Knives are a cooks best tool, and therefore have a very close relationship with the chopping board. As good knives are an investment, they need to be cared for, a wooden board is far more forgiving than other work surfaces, so your knives will not loose their ‘edge’ as quickly.
My personal preference has always been for a wood board. Having said that, I do like the better quality thin, flexible, chopping mats available at speciality kitchenware shops. These I just use on top of my wooden board when prepping lots of different ingredients, as it saves time washing the board all the time, and of course, cross contamination of foods.
While wooden boards were once considered less hygienic than plastic, recent studies at the University of California suggest otherwise. When bacteria colonies on washed marble, plastic and wood were measured ans compared, wood won hands down.
To view the full report : http://health.ninemsn.com.au/whatsgoodforyou/theshow/694161/which-chopping-board-is-worse-for-spreading-germs
My trusty wooden board has been on my benchtop for years. I discovered it had a 4mm ‘divet’ in the centre – no wonder I was finding it difficult to chop some foods ! Luckily I have a friend with a serious workshop and he has brought it back to new. I was about to coat the ‘new’ timber with a vegetable oil until I did a little research.

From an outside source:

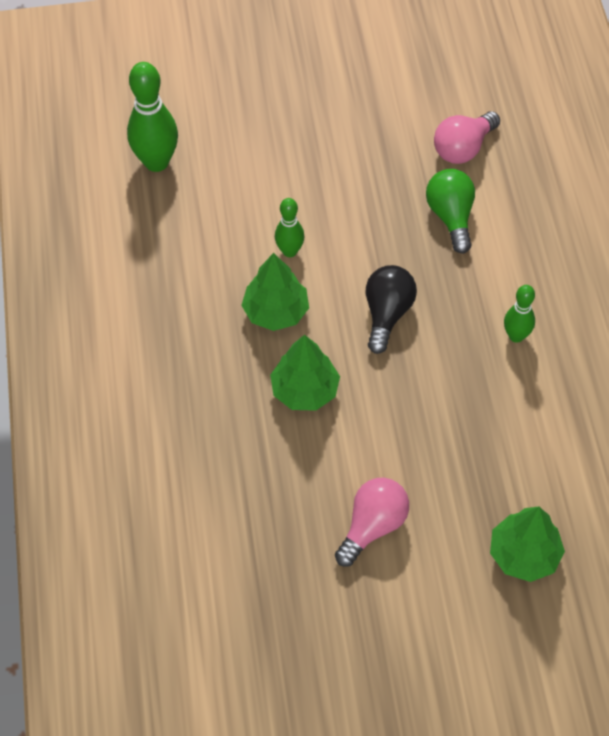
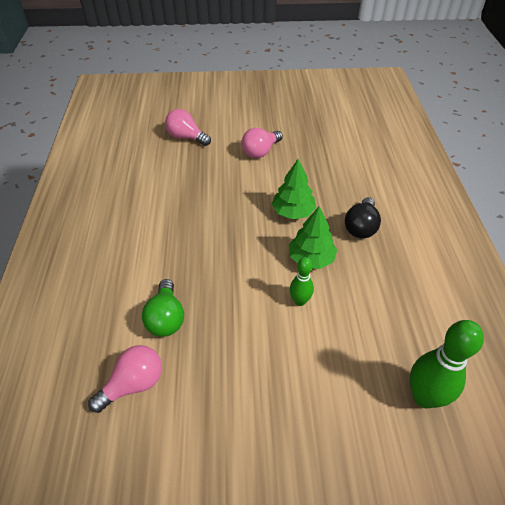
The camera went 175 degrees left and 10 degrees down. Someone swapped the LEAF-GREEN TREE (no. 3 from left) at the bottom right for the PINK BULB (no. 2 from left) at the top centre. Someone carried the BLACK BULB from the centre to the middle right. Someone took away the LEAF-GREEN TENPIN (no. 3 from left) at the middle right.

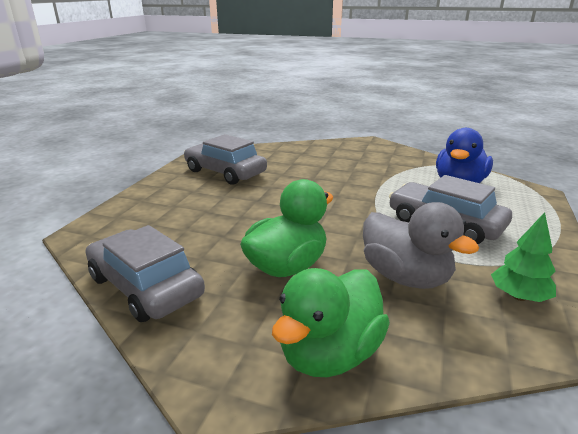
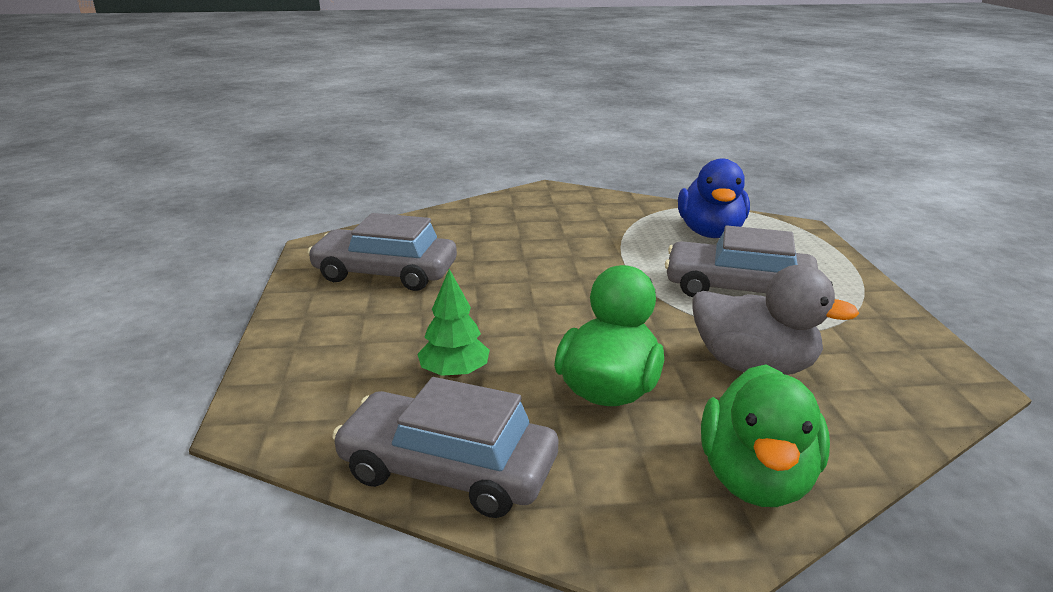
The camera went 25 degrees left and 0 degrees up. Someone carried the LEAF-GREEN TREE from the middle right to the centre.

I discovered that a food grade mineral oil was the most recommended oil, followed closely by walnut oil. I had some of this in the pantry, so that is what I used. All of your wooden spoons, cutting boards, salad tongs, etc. need to be periodically oiled to avoid drying out and cracking. Most cooking oils will oxidize and become rancid after a few days, so don’t use olive or vegetable oil for this purpose. Walnut oil is completely nontoxic and you won’t have to worry about it spoiling.
GET A GRIP
DON’T FORGET TO STABILISE YOUR BOARD ON THE BENCH WHEN IN USE. Always make sure your board sits firmly on your work surface and does not slide around, as this can lead to accidents. A damp kitchen cloth, or even damp folded paper towel, underneath the board works well.
As I have my board permanently on my benchtop, I have screwed four little rubber feet on the underside. These are readily available from the hardware store and stop the board moving, while letting air circulate underneath it.